Market leading insight for tax experts
View online issue

The evolution of the tax lawyer

printer Mail
What follows is not a tax commentary. It aspired to be one, but somewhere along the way evolved into something different. I won’t say ‘evolved into something more’, because what more is there than tax?
To give context to what follows I should say that my background is very much rooted in academia. I fell into the practice of tax law entirely by accident; but loved it all the same. It appeals to my academic core and is in a constant and challenging state of flux. What is there not to love about that?
But I am an academic; I appreciate that business is diametrically opposed to me on this point.
So what do my clients want from me? Apart from the obvious that is, which is the correct (and practical) answer to their tax conundrums.

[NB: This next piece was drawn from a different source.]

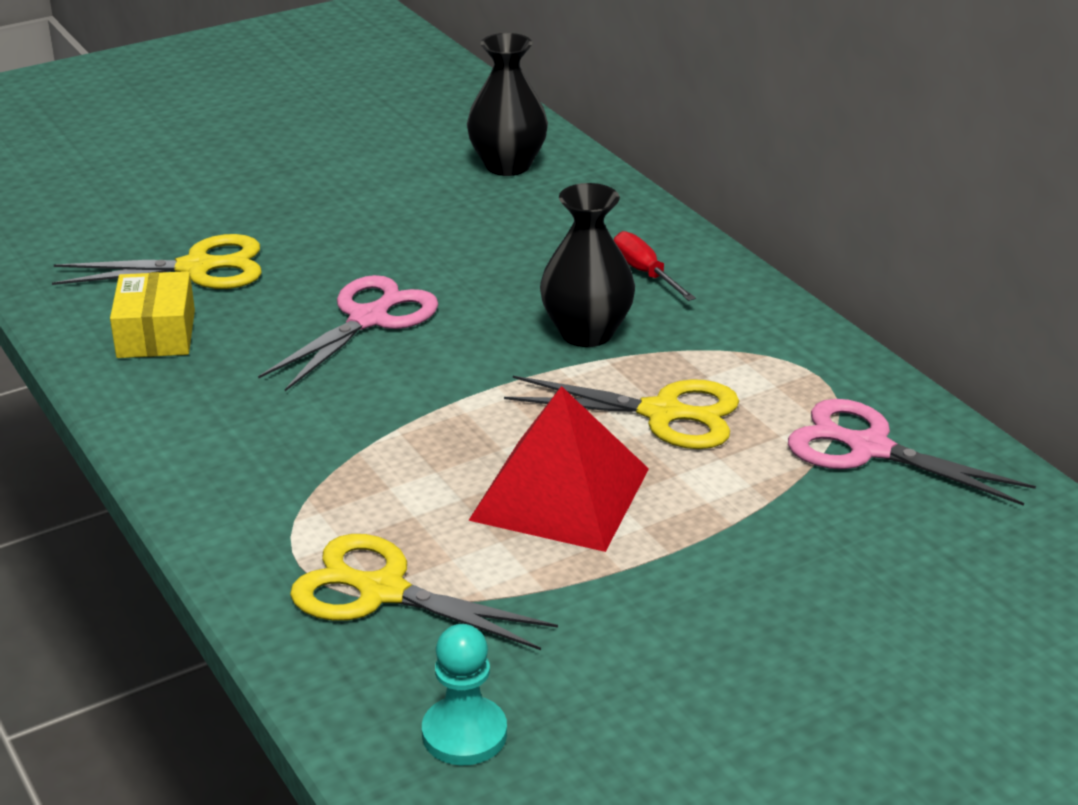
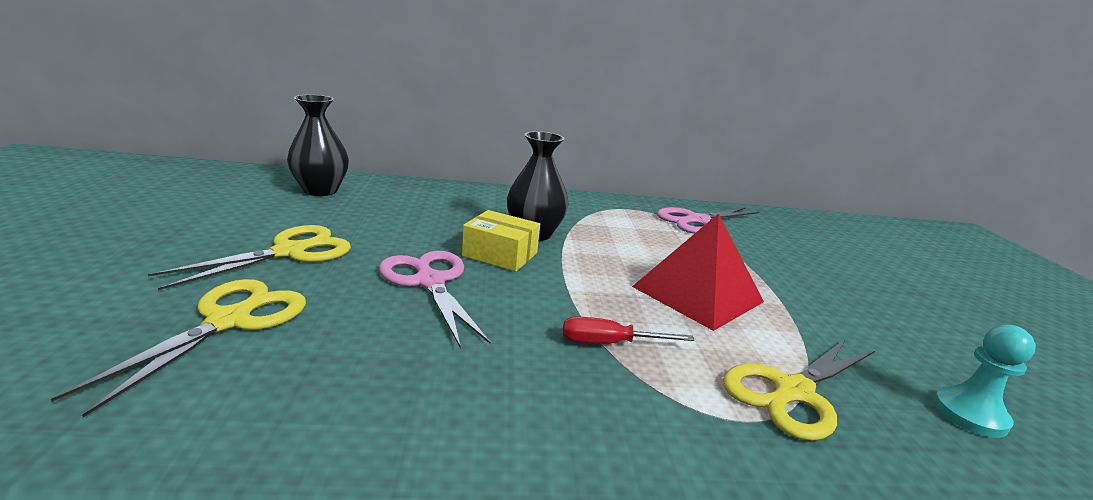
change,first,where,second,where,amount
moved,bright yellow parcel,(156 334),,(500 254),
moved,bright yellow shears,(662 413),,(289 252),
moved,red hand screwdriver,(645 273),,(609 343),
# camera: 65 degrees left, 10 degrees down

When I moved away from City practice, where many clients were once happy to pay for the chapter and verse (or a weighty doorstop) underpinning a tax opinion, I spent some considerable time being retrained by my new colleagues. Putting aside the quips about my floral and occasionally archaic use of the English language (with a sprinkling of Latin for good measure), I was told not to spend vast amounts of time writing a lengthy and technical advice in which all options are explored with detailed pros and cons. Instead, I was to explore the options ‘behind the scenes’ and note on the file the pros and cons. Doing this in note form saved the client from having to pay for my time to write up such notes in an explanatory and detailed format; better still, it saved them from having to read it. As a consequence, the advice I sent clients became shorter, with very little background narrative and invariably starting with an executive summary that set out my recommendation. The text that followed the summary would set out the pros and cons and highlight any risks; if there were other viable options then these would be referred to. But no (or very little) case names were used, and definitely no Latin (okay, maybe just a little bit on special occasions).
It felt peculiar and, at times, a little risky to be so direct when giving tax planning advice; but clients seemed to appreciate it and kept coming back, which is as good an indicator of client satisfaction as you can get. Indeed, this approach to giving tax advice seemed popular. Increasingly (and in all areas of the law) clients are requesting a ‘no frills’ service; limit the scene setting stories and the encyclopaedic explanations. As one of my clients recently said: ‘you don’t need to prove to me that you know your specialism, I wouldn’t still be instructing you if I didn’t believe you knew what you were talking about, just tell me what the realistic options are and headline the risks for me’. The first time I heard the ‘no frills’ sentiment expressed this way, it seemed rather brusque. I don’t mind saying that I was a little bit put out. I had always felt that when advising a client on tax planning options, they needed to be fully informed; made aware of the technical and far-removed risks as well as any immediate ones. As I’m sure you can appreciate, this required me to at least doff my hat to Ramsay and Westmoreland and the GAAR, alongside commenting on any relevant TAARs. But it is now a rare piece of tax planning advice that sees a client actually requesting such level of detail.
Is it such a bad thing though? As UK tax law becomes ever more complex and voluminous, a detailed opinion that covers every conceivable tax angle of a transaction or a piece of planning will inevitably become implausible (not to mention, unreadable). A big part now of being a good tax lawyer is having the ability to take a practical and measured hand to the way we deliver our advice; balancing this alongside the need to make sure the client is sufficiently well-informed of any risks they might be taking. This balancing act is not always an easy one to perform in an area such as tax where the risks seem to be ever-increasing, and sometimes even retrospective.
So as tax lawyers (and in truth, tax advisers generally) we need to add another string to our, already heavily strung, bow: the ability to get the knowledge versus recommendation balance just right. Of course, that balance is different for every client, and it is here that I struggle to offer any sort of generic insight. All you can do is take the time to get to know each client and to make sure that you understand what they want to use your advice for, what they want to achieve and how much energy they want to expend on it.